A surprise settlement was offered by lawyers for opponents of the dump and was signed on Wednesday in Melbourne. The settlement was announced on Wednesday by lawyers acting for the four groups after the case reached the federal court earlier in the month.
It comes halfway through a series of federal court hearings to take evidence from a number of Aboriginal clans from the station, 120km north of Tennant Creek, who said their wishes were overruled by a fifth clan and the NLC, who worked together to nominate the site. Traditional owners said the proposed dump site nominated to store Australia’s low and intermediate radioactive waste would destroy surrounding land and that they had not been properly consulted about the plan. Legal proceedings against the commonwealth and the NLC were launched in 2010.
The groups have been battling the dump for seven years since Muckaty was formally nominated in 2007. The site, 110km north of the Northern Territory town of Tennant Creek, was nominated in 2007 after a proposal to dump the waste in South Australia folded in the face of local opposition.
The NLC says it settled out of concern for relations among the clans. Lawyer Lizzie O’Shea, representing the traditional owners in the case, told Guardian Australia the settlement was a sign that the NLC had “seen sense”. She maintained that if the court case had come to a verdict the complainants would have won.
"The NLC notes that its acceptance of the offer is done without any admission of liability that is, without any admission that the nomination was made in error," the council’s chief executive, Joe Morrison, said on Thursday. “We are thrilled to share in the relief and excitement our clients are feeling, knowing that their country will not be the site of the country’s first nuclear waste dump,” O’Shea said.
O’Shea had been in touch with a number of the traditional owners who were “overjoyed” at the settlement.
One traditional owner, Lorna Fejo, said she was “ecstatic” about the decision.
“I feel free because it was a long struggle to protect my land. I feel really happy about this decision because my children, grandchildren and great grandchildren can go to Namerini safely. This is what Australia is: it is a free land and traditional owners must always be free to express what they want done on their land.”

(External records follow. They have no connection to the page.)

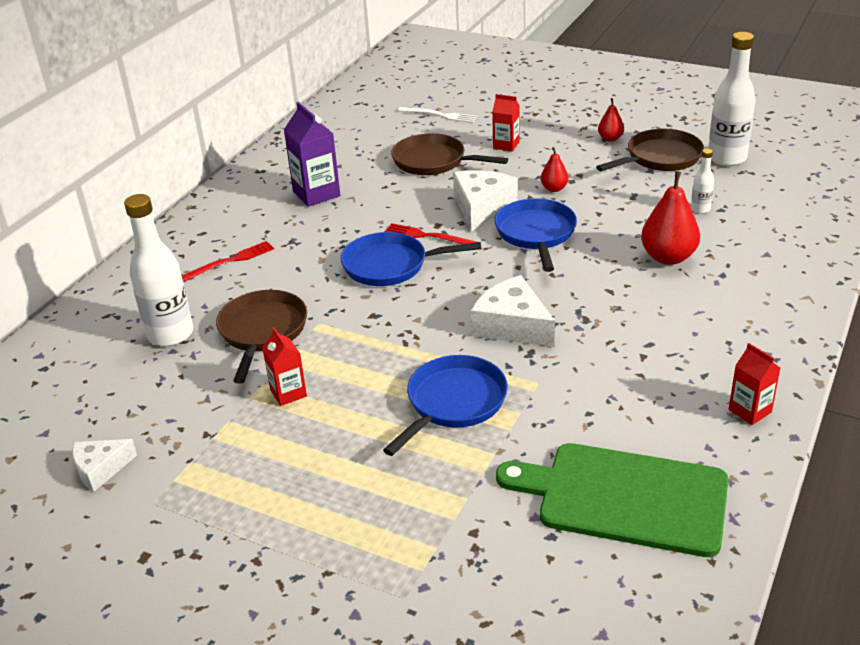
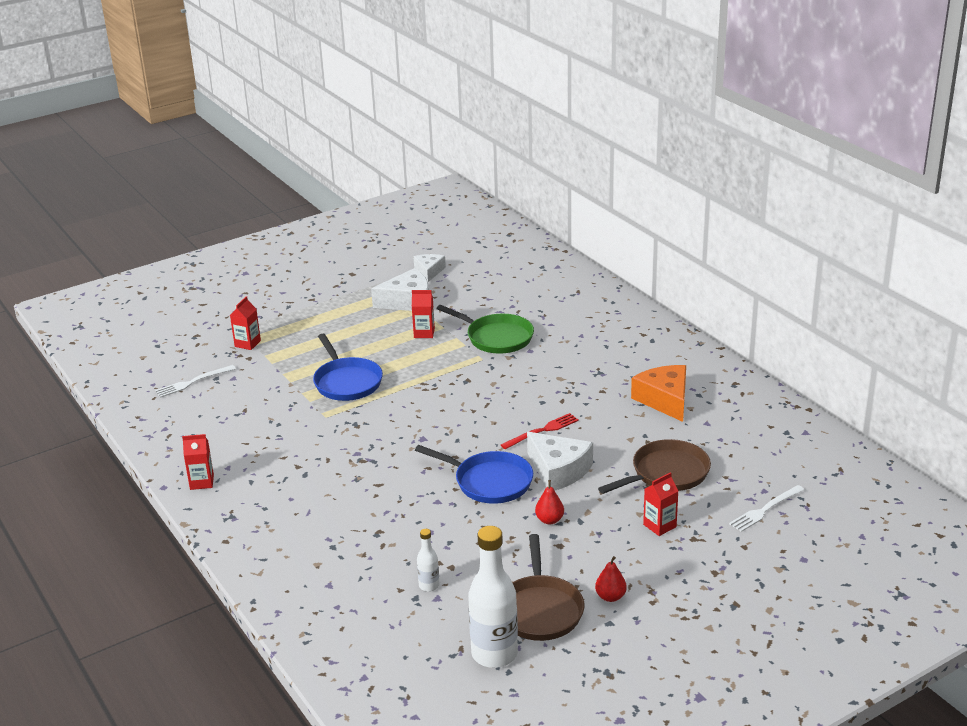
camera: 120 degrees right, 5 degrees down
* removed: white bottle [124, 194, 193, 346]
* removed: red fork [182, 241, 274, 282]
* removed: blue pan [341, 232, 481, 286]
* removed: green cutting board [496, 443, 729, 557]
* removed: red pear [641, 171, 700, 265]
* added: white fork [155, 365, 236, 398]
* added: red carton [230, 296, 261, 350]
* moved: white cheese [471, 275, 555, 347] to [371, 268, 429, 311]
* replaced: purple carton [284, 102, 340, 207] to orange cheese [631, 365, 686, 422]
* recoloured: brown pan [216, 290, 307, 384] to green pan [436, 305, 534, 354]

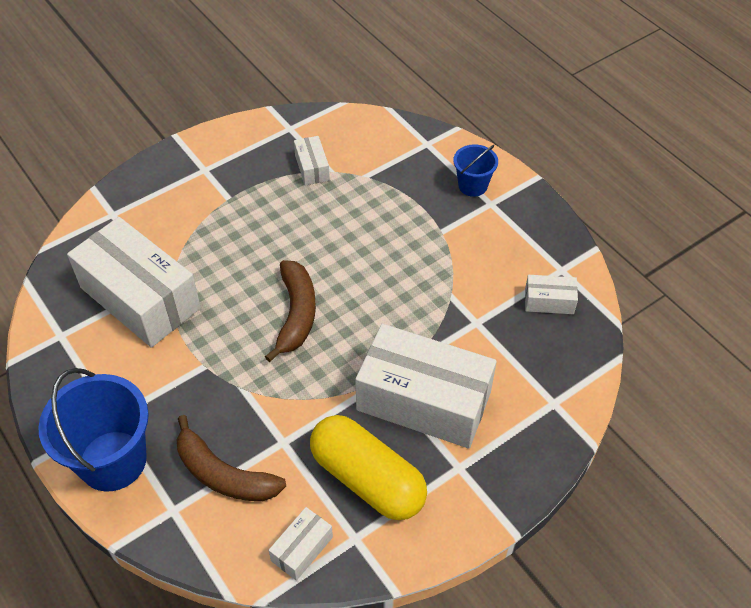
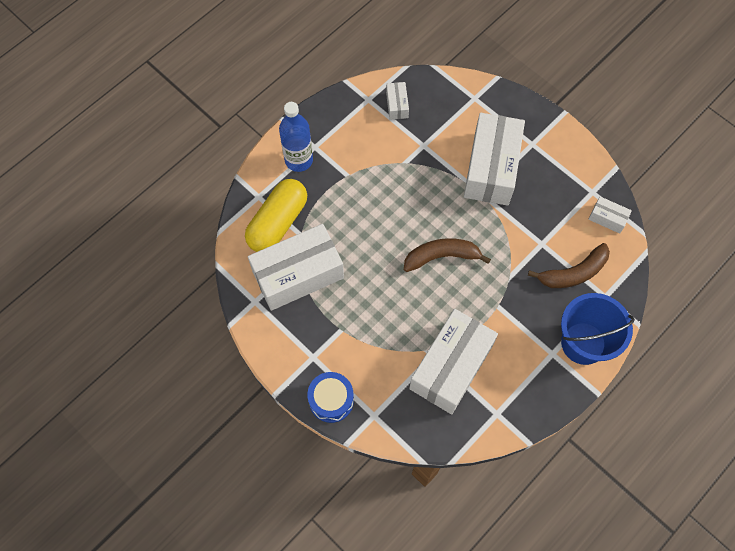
camera: 100 degrees left, 15 degrees up
* added: blue drum [307, 372, 354, 423]
* moved: yellow capsule [310, 415, 427, 520] to [245, 179, 307, 252]
* replaced: blue bucket [453, 144, 498, 197] to blue bottle [279, 102, 313, 172]
* turned: brown banana [177, 415, 286, 501] = [528, 243, 610, 288] 45 degrees clockwise
* resized: white box [294, 136, 330, 186] = [248, 224, 344, 311] x2.30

Another traditional owner, Kylie Sambo, told ABC news there was “no way in the world that I would let a nuclear waste dump come to my grandfather's country, because I have fought very hard to get the country back and we're not just going to give it away just like that”.
But the chief executive of NLC, Joe Morrison, said in Alice Springs he remained confident the council had acted properly during the consultations and that the commonwealth would have won the legal action if it had come to verdict.
Morrison said the NLC had dropped the nomination in order to avoid further “division and argument” in the community.
“I believe we’re in a very polarising period,” he said. “Aboriginal people are not opposed to development, but they should be allowed to be left alone to make those decisions with the best available advice and decisions.
“The NLC stands by the process which led to the nomination of the site at Muckaty.”
Morrison said the settlement required both sides to cover their own legal costs.